In molte edizioni delle opere di Alda Merini accanto ai testi nuovi se ne trovano riproposti anche di abbastanza lontani. Ma, a riconsiderarne l’intero percorso, credo rimangano due i momenti capitali della sua poesia.
Il primo corrisponde al suo esordio folgorante, a quando nel ’50 Giacinto Spagnoletti la rivelò, lei milanese diciannovenne, includendola in un repertorio prestigioso: Poesia italiana contemporanea 1909-1949. Fu appunto Spagnoletti il vero scopritore di Alda – l’aveva conosciuta nel ’47 –, fu lui ancora a pubblicarla nella collana che dirigeva per Schwarz (La presenza di Orfeo, 1953). Ma è doveroso menzionare altri lettori, capaci di chiarire criticamente alla Merini (i cui studi non erano andati oltre la scuola d’avviamento) certi caratteri della sua stessa poesia, così impetuosa e abnorme. Da Angelo Romanò a Maria Corti e a Giorgio Manganelli (che Alda poi ricorderà «maestro di un’epoca intera»); e a Quasimodo, Betocchi, Turoldo... Proprio la Corti, nell’introduzione a Vuoto d’amore (Einaudi 1991) noterà che nel libretto del ’62, Tu sei Pietro (Scheiwiller), la Merini sembra già assillata da una tensione, apparentemente contraddittoria, a fondere «impulsi religiosi ed erotici, cristiani e pagani».

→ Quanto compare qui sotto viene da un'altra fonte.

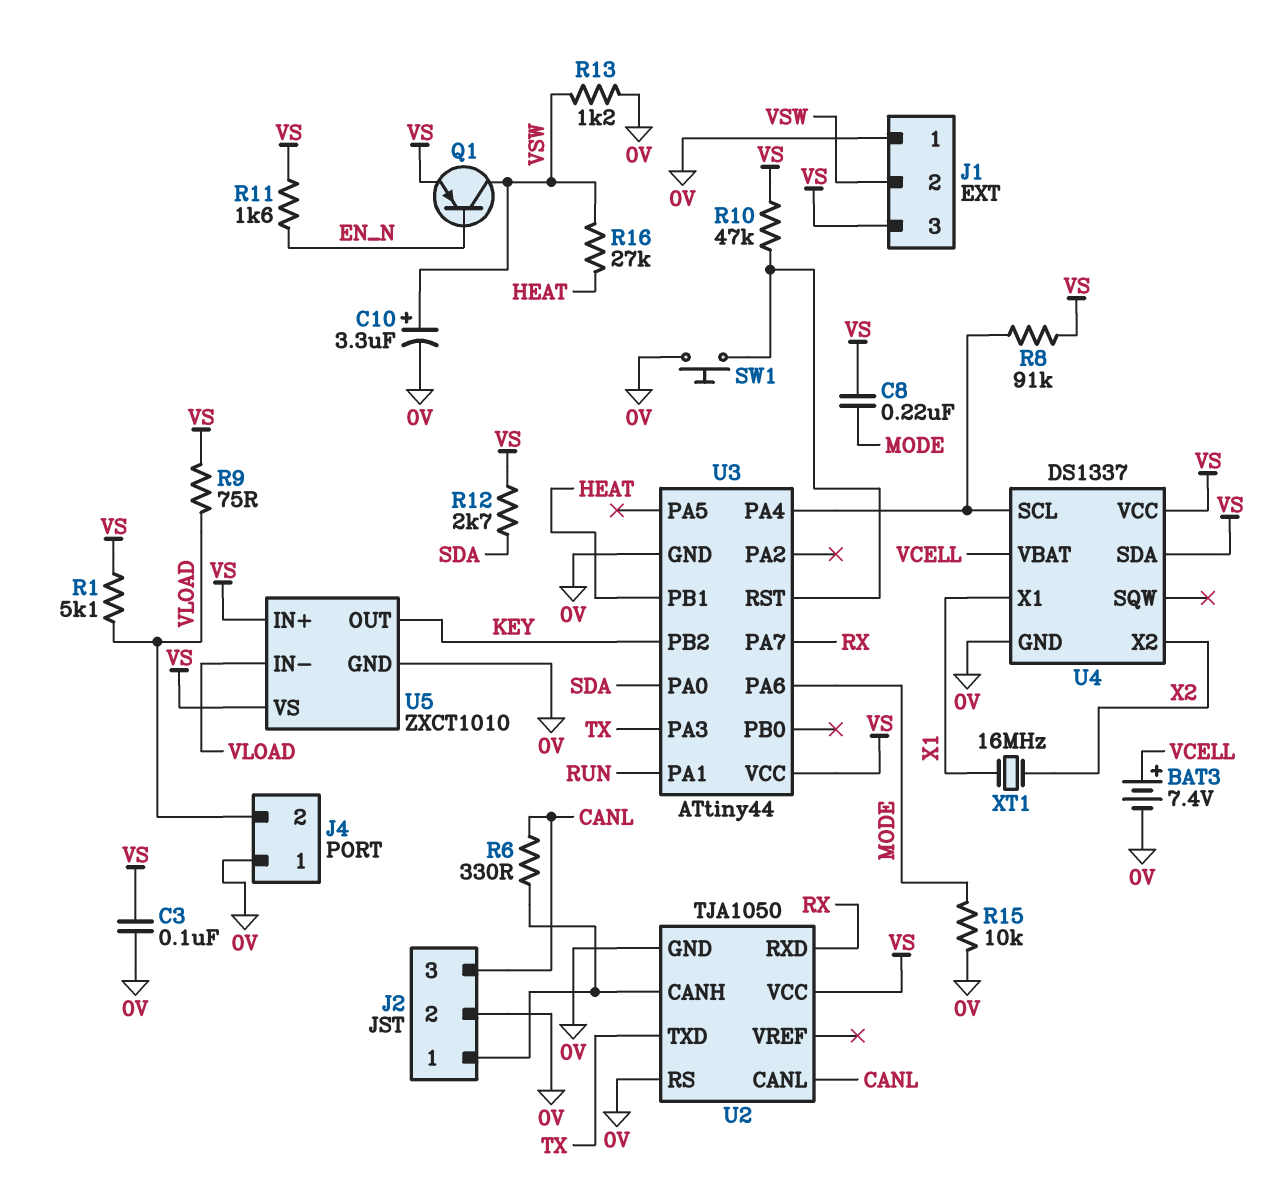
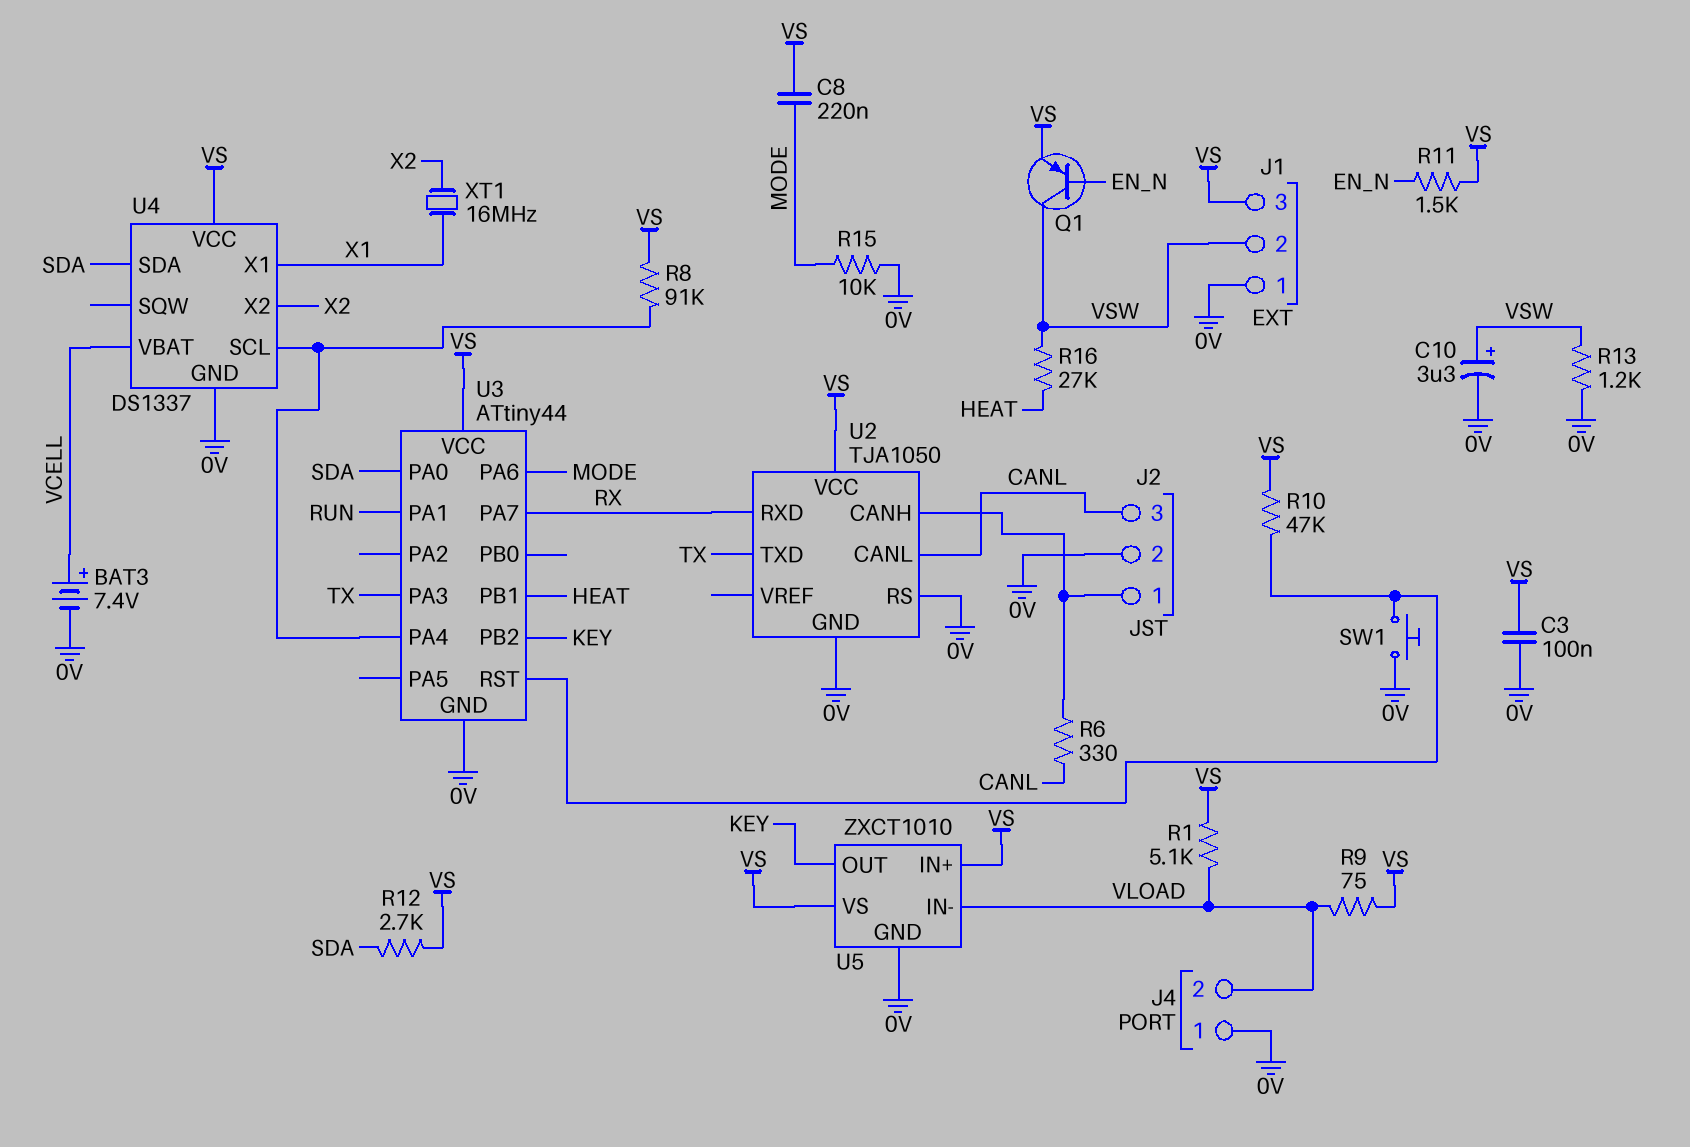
R11: 1.6k (EN_N, VS) -> 1.5k (EN_N, VS)
U4 pin SDA: VS -> SDA

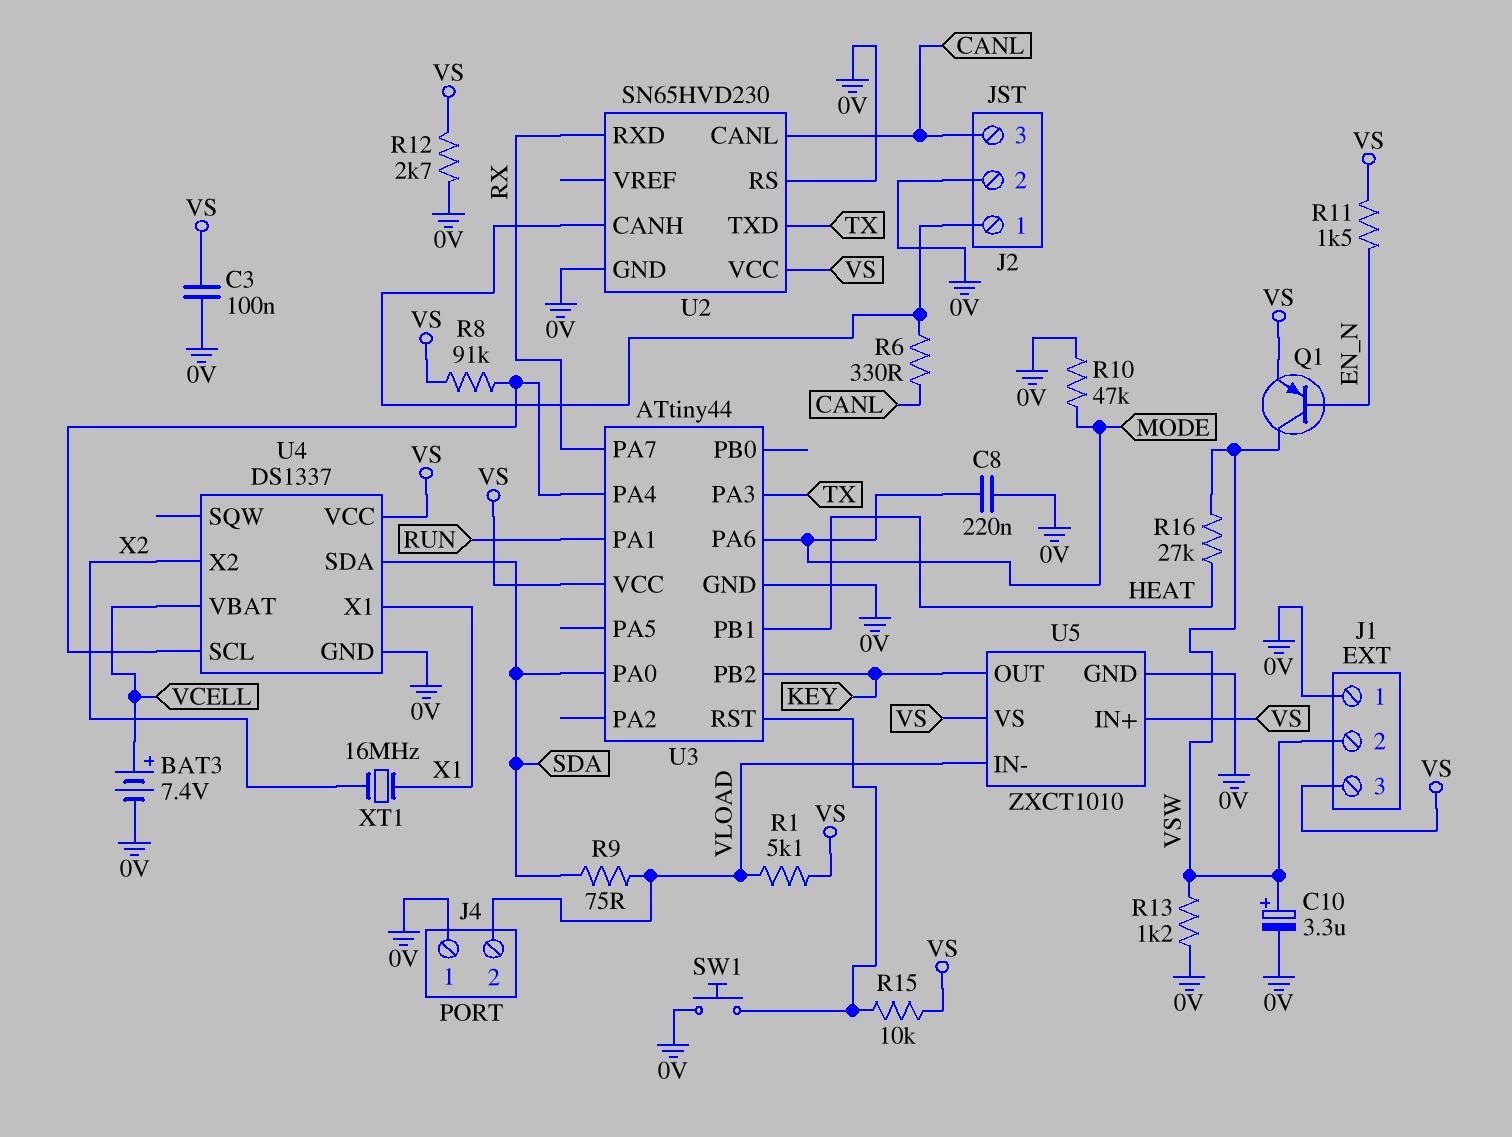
C8: 220nF (MODE, VS) -> 220nF (0V, MODE)
R9: 75 (VLOAD, VS) -> 75 (SDA, VLOAD)
R10: 47k (U3/RST, VS) -> 47k (0V, MODE)
R12: 2.7k (SDA, VS) -> 2.7k (0V, VS)
R15: 10k (0V, MODE) -> 10k (U3/RST, VS)
U2: TJA1050 -> SN65HVD230

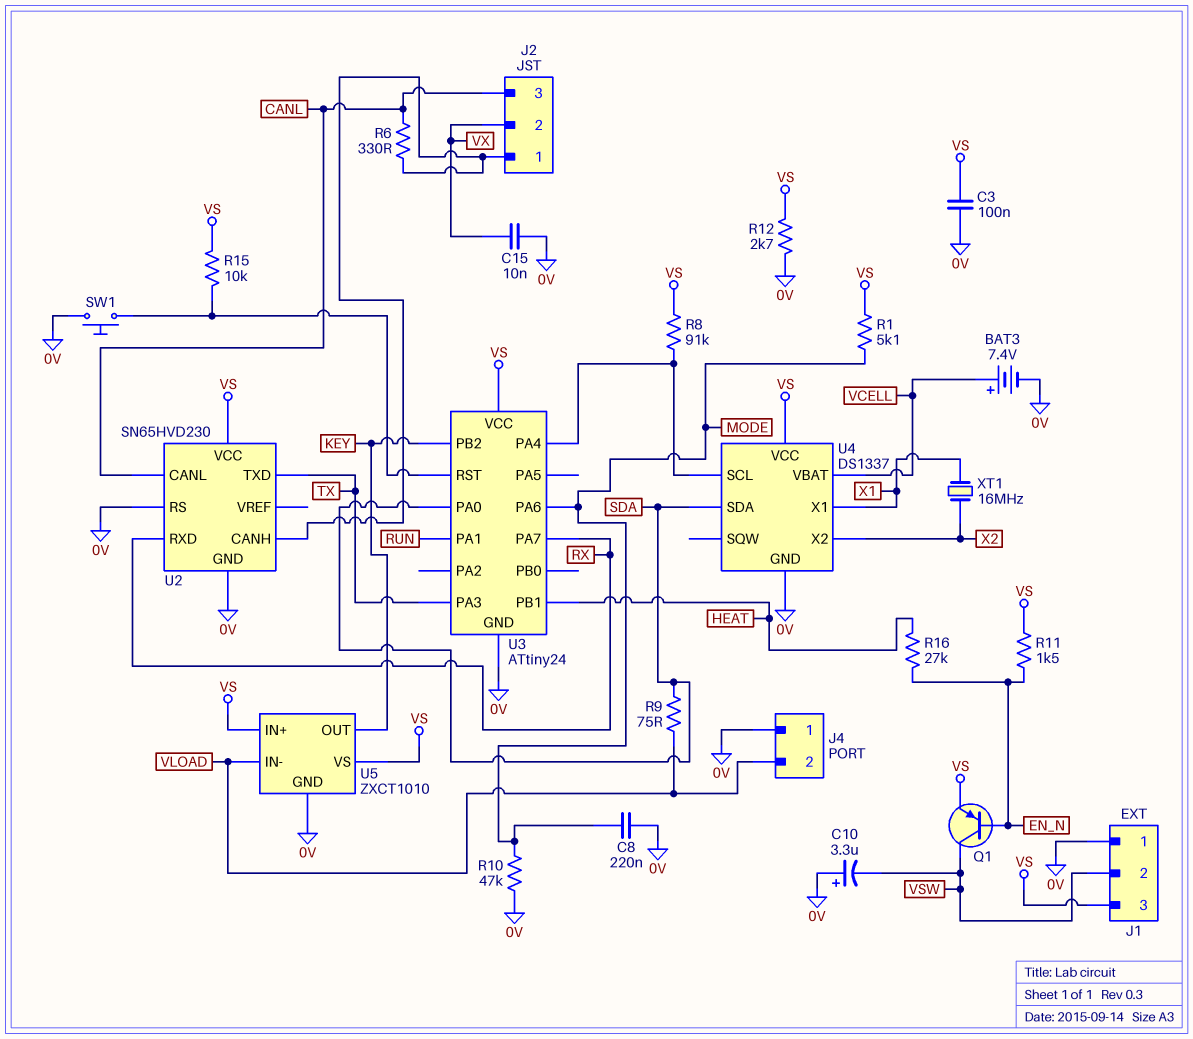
C10: 3.3uF (plus VSW, minus 0V) -> 3.3uF (plus 0V, minus VSW)
C15: none -> 10nF (0V, VX)
J2 pin 2: 0V -> VX
R1: 5.1k (VLOAD, VS) -> 5.1k (MODE, VS)
R13: 1.2k (0V, VSW) -> none
R16: 27k (HEAT, VSW) -> 27k (EN_N, HEAT)
U3: ATtiny44 -> ATtiny24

Tra le raccolte che (ri-)confluiscono in Vuoto d’amore spicca La Terra Santa, più volte stampata e ristampata (addirittura in due edizioni quasi coeve e concorrenziali: Scheiwiller 1983 e Lacaita 1984, prefate rispettivamente dalla Corti e da Spagnoletti!). La Terra Santa deriva dalla terribile prova decennale, 1962-72, dell’internamento nel «Paolo Pini» di Affori: «Manicomio è parola assai più grande/ delle oscure voragini del sogno...»; «Il manicomio è una grande cassa di risonanza/ e il delirio diventa eco/ l’anonimità misura...». Sequenza spesso infernale, che nasce dallo spavento e produce spavento. Osserva la Corti che «il popolo dei folli di Affori, con le mani aggrappate alle sbarre, si configura speculare al popolo “prediletto da Dio”». Donde «la sovrapposizione Terra promessa-Manicomio»; e, aggiungiamo noi, la sacralità diffusa per l’intera sequenza, che è davvero il secondo momento capitale di questa poesia, dopo la stagione orfica di giovinezza.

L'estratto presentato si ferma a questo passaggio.